I once posted 10 ways to grow as an educator, based on my reflections on my own learning and growth at that point in time.  This week, I’m fortunate to be at an IB workshop in Chiang Mai, Thailand, training to be an IB workshop leader. Reflecting at the end of the first day, I have some ideas to add my list of ways teachers can learn…

1. Engage with teachers from different places and cultures.

Twitter is a fine place to start, if you can’t meet them in person.

2. Interact with teachers who teach other disciplines and different age groups.

Talk about learning in your context. Really listen to them talk about learning in theirs.

3. Get out of school!

Learn in a beautiful, natural setting. Be inspired by nature.

4. Visit another school.

Preferably one that’s very different from yours.

5. Watch other teachers teach or present.

Learn from what they do… and from what they don’t do.
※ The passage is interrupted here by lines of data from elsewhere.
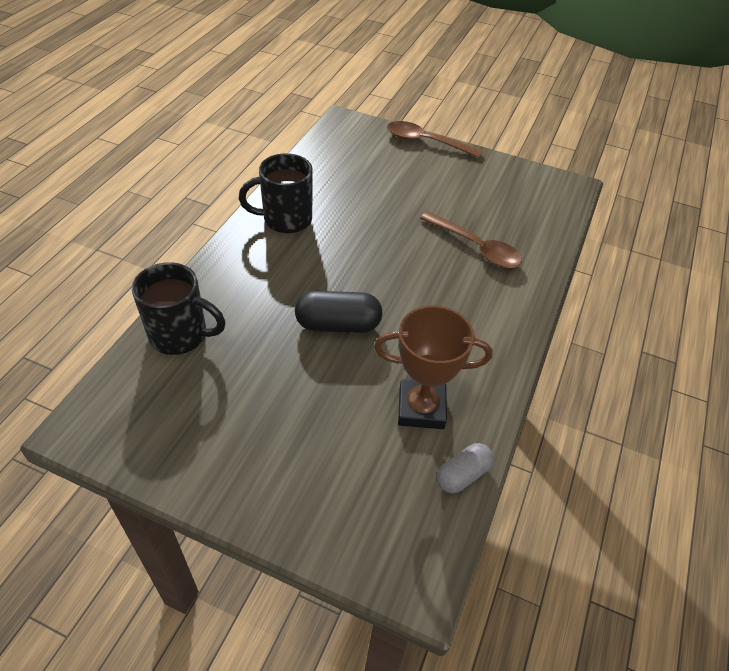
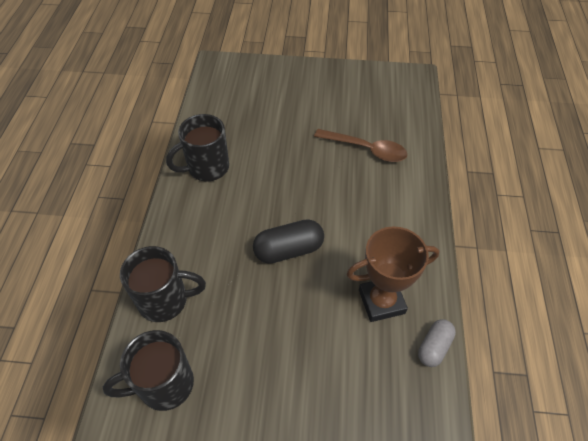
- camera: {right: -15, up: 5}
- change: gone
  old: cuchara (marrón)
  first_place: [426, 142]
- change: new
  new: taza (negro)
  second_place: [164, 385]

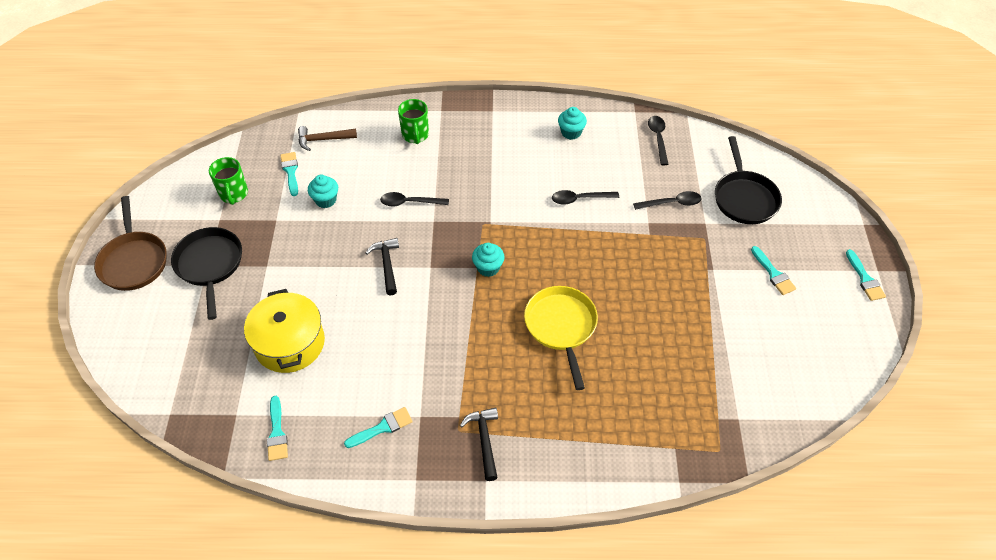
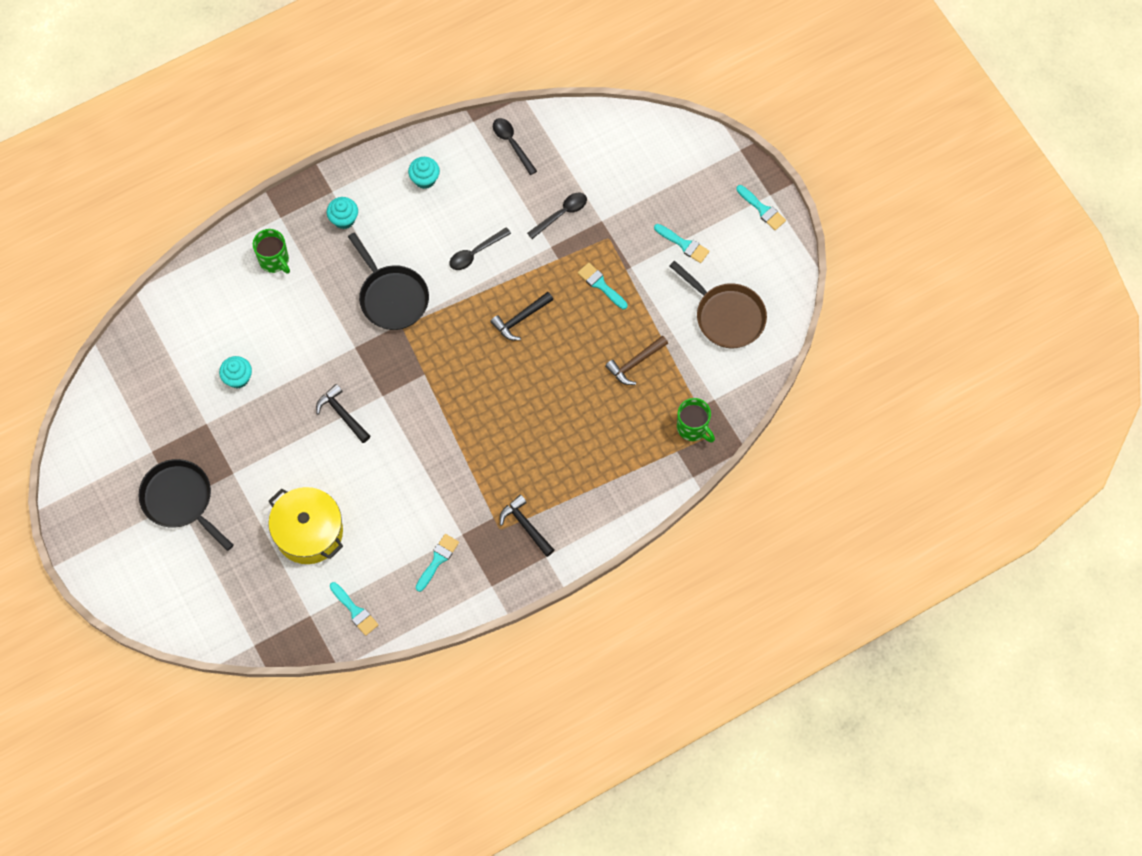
- camera: {right: -30, up: 15}
- change: gone
  old: cuchara (negro)
  first_place: [410, 202]
- change: gone
  old: sartén (amarillo)
  first_place: [561, 327]
- change: new
  new: martillo (negro)
  second_place: [520, 319]
- change: shifted
  old: sartén (marrón)
  first_place: [134, 261]
  second_place: [726, 316]
- change: shifted
  old: taza (verde)
  first_place: [234, 194]
  second_place: [693, 428]
- change: shifted
  old: pincel (turquesa)
  first_place: [290, 171]
  second_place: [600, 285]
- change: shifted
  old: martillo (marrón)
  first_place: [323, 139]
  second_place: [635, 363]
- change: shifted
  old: magdalena (turquesa)
  first_place: [488, 268]
  second_place: [344, 219]
- change: shifted
  old: sartén (negro)
  first_place: [744, 198]
  second_place: [391, 297]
6. Tweet from a conference.

Sum up the key points 140 characters at a time.

7. Interact with other people who share your passion.

If you’re lucky, you can find them in your school. If not, connect online.

8. Reflect on your own learning.

Stop and think about what you learned. Write it down. A blog is best, a scrap of paper will do.

9. Teach teachers.

Share your knowledge, experience, expertise and ideas with people who know as much and more than you do.

10. Be open-minded.

There is something worth learning from every person you meet and every situation you find yourself in…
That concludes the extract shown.